Today we developed a recursive function for generating subsets that has a similar structure to the recursive functions for generating sequences and generating permutations we saw on Monday. These functions fit within a category of algorithms known as recursive backtracking. I introduced the general pattern of choose-explore-unchoose as a way to understand the structure of these algorithms. Together we drew pictures, traced in the debugger, and experimented with the code to help strengthen our understanding of how such code operates.

Subsets

The power set of set S is the set of all possible subsets of S. If the input contains the single element C, there are two possible subsets, one including C and the other empty:

{C}  {}

If the input contained element B in addition to C, we will also consider whether to include B. This power set contains four subsets:

{BC}  {B}  {C}  {}

With a third element A under consideration, the power set has eight subsets:

{ABC}  {AB}  {AC}  {A}  {BC}  {B}  {C}  {}

Note how the size of power set doubles as we add an element.

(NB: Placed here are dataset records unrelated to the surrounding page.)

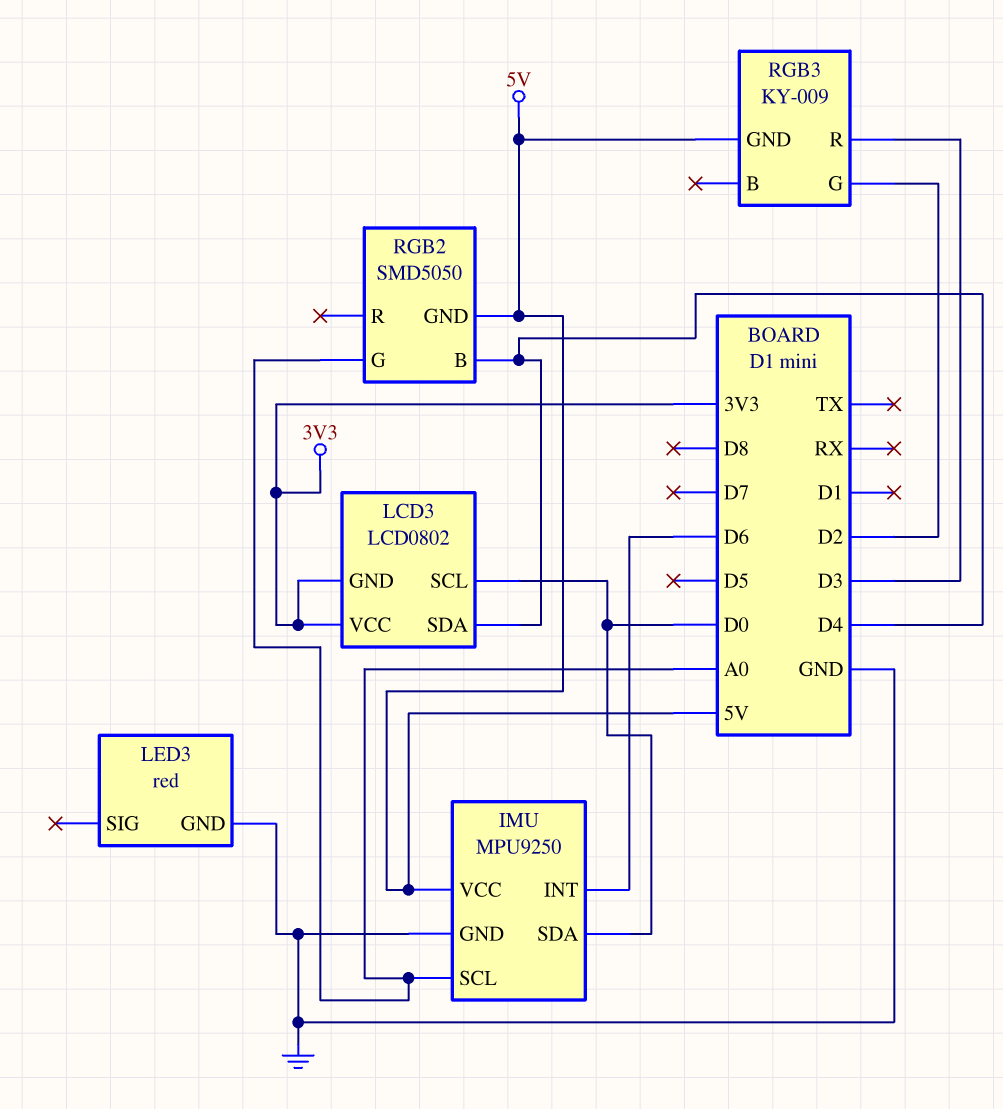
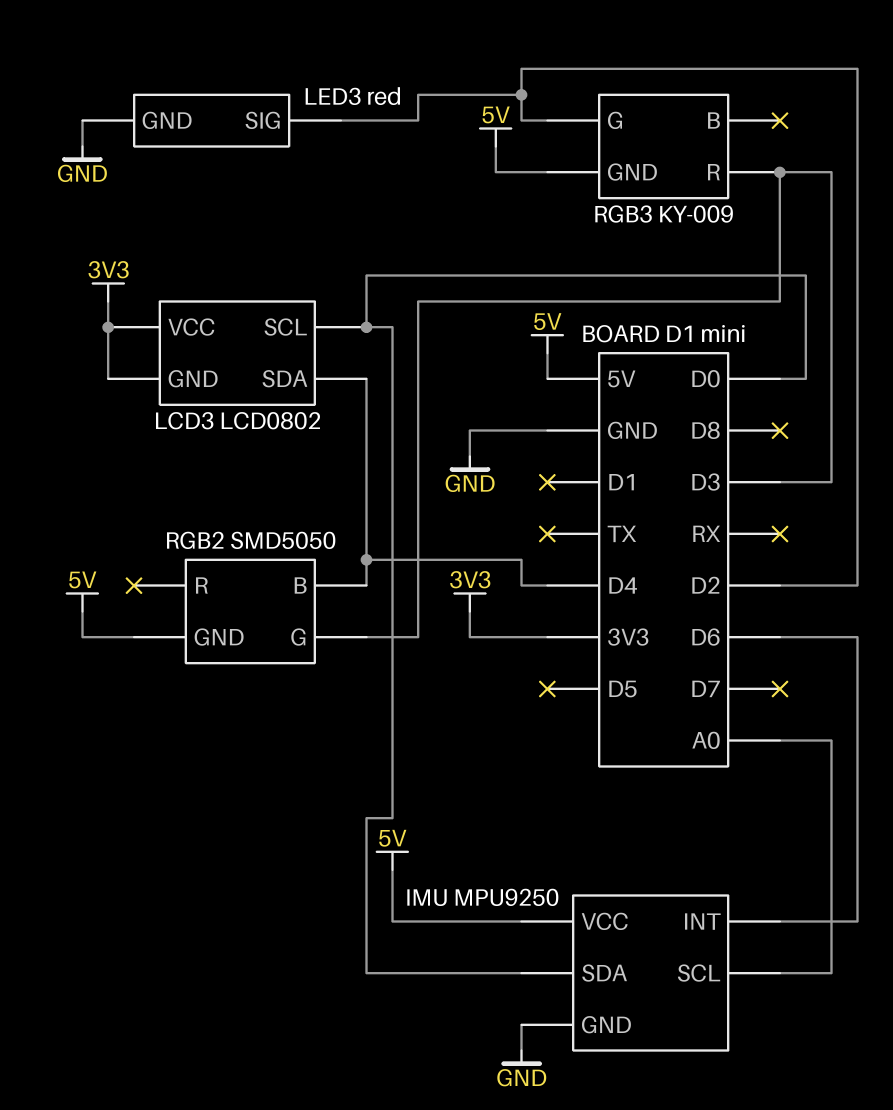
LED3 pin SIG: none -> D2
RGB2 pin G: A0 -> D3

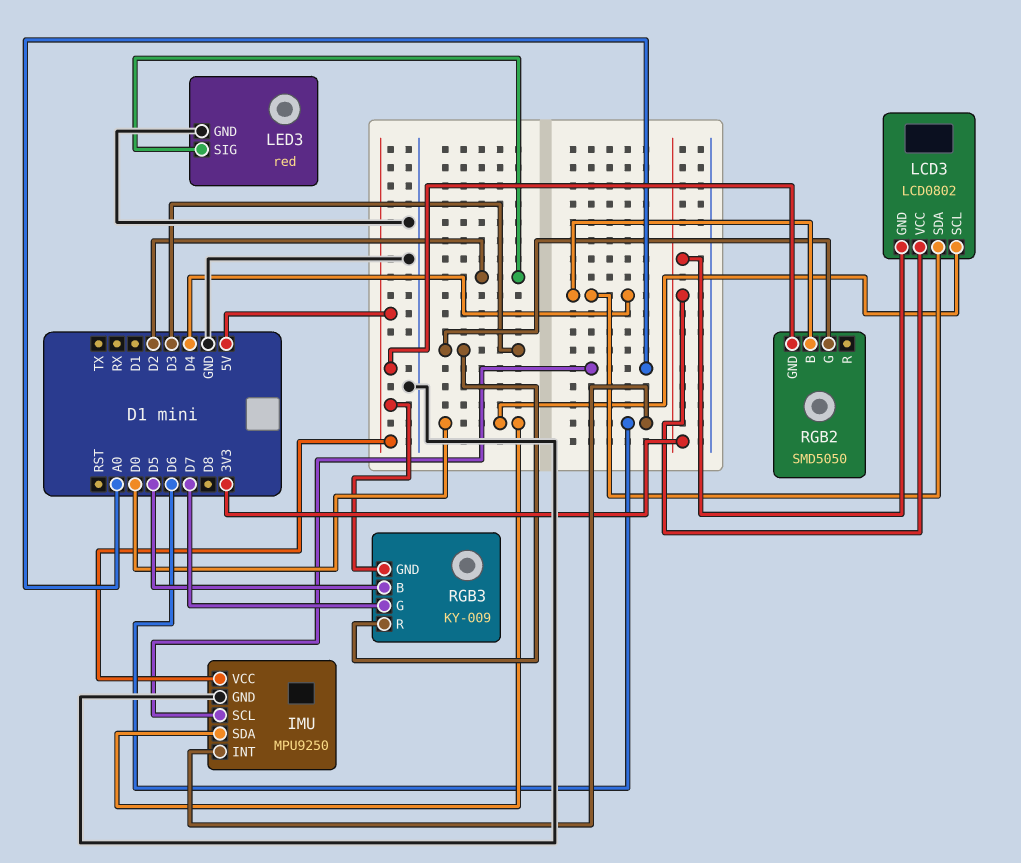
RGB3 pin B: none -> D5
RGB3 pin G: D2 -> D7

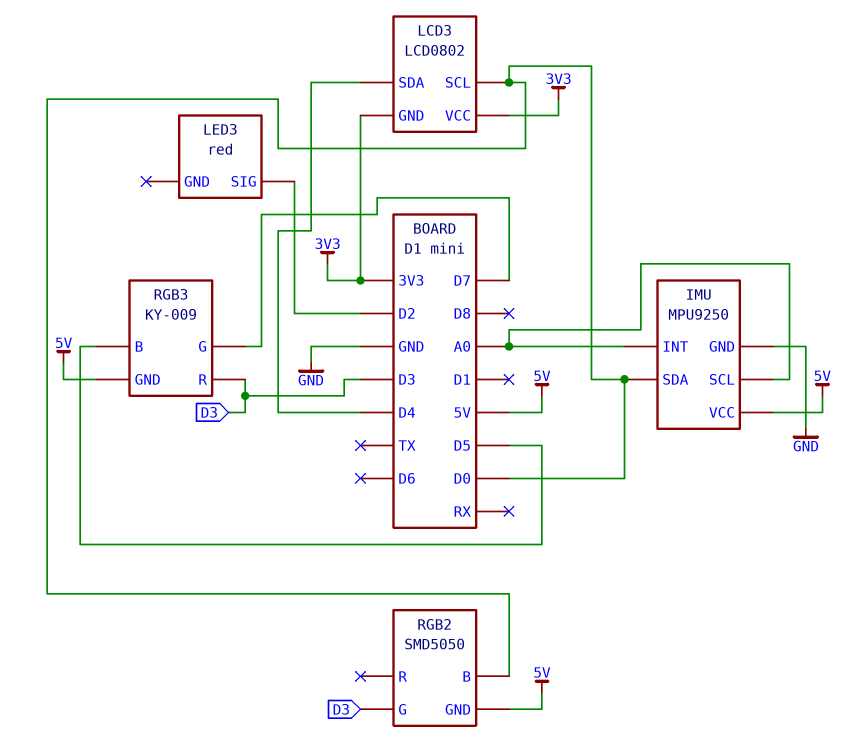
IMU pin INT: D6 -> A0
LED3 pin GND: GND -> none
RGB2 pin B: D4 -> D0

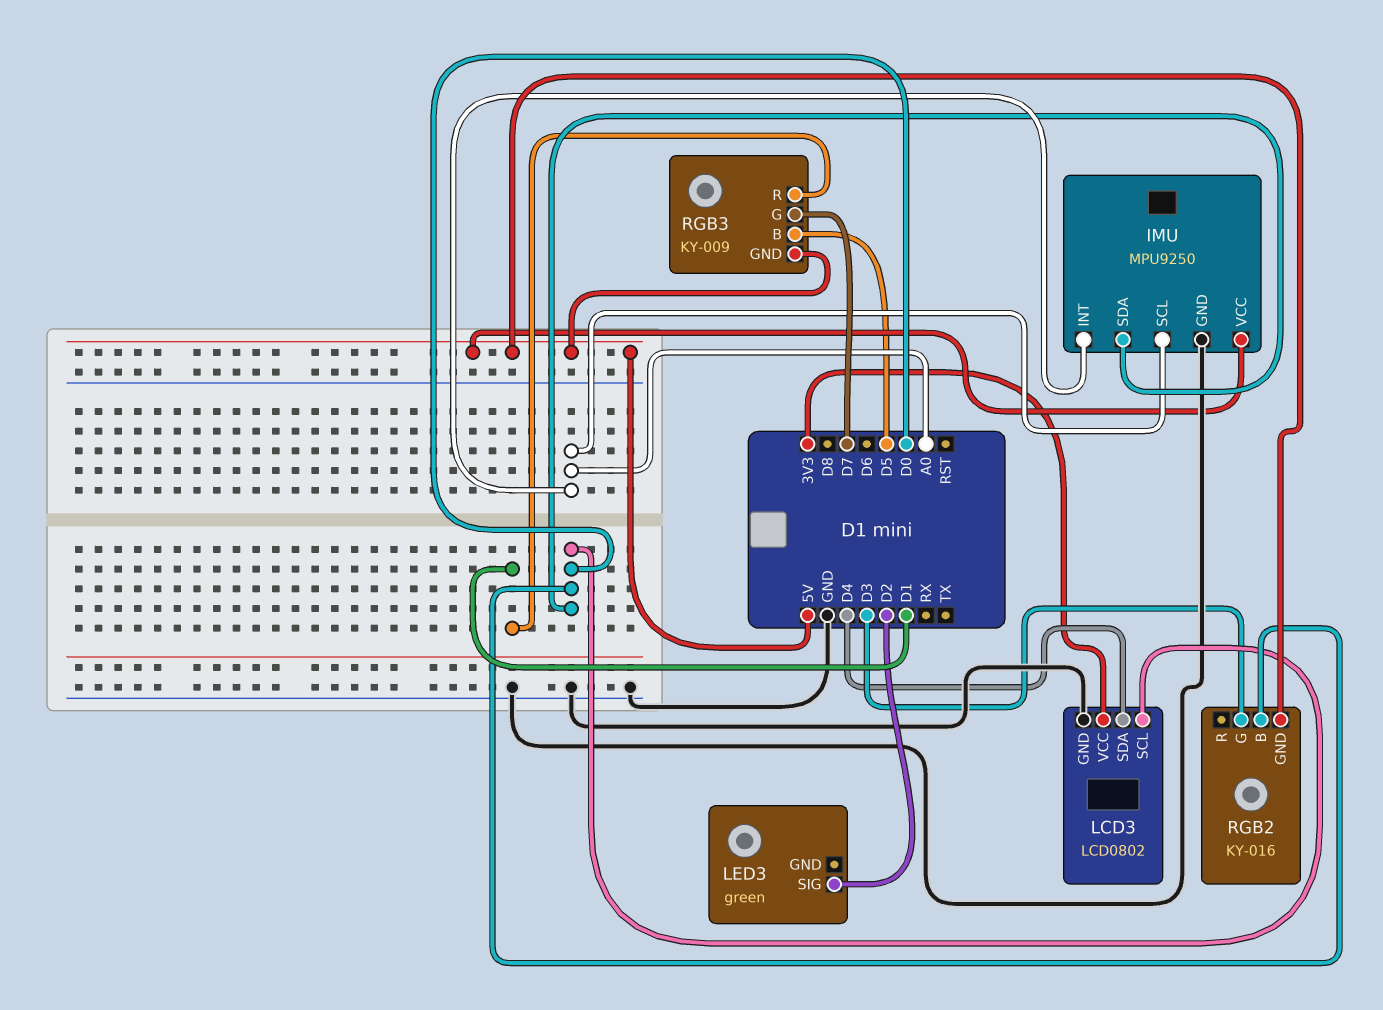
LCD3 pin GND: 3V3 -> GND
LED3: red -> green
RGB2: SMD5050 -> KY-016
RGB3 pin R: D3 -> D1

To construct the size N power set, we build on the N-1 power set and try adding the new element or not to each.

We drew up a decision tree for generating subsets. Each level of the tree corresponds an element from the input that is being considered. The possible options for the element are to either include it in the current subset or not.

In the diagram below, each left arm in the tree indicates the option to include the current element, the right arm is without. Each path from the top to the bottom represents a sequence of recursive calls that has reached the base case. That path is one subset. You can determine which elements are contained in that subset by tracing the sequence of yes/no turns it takes.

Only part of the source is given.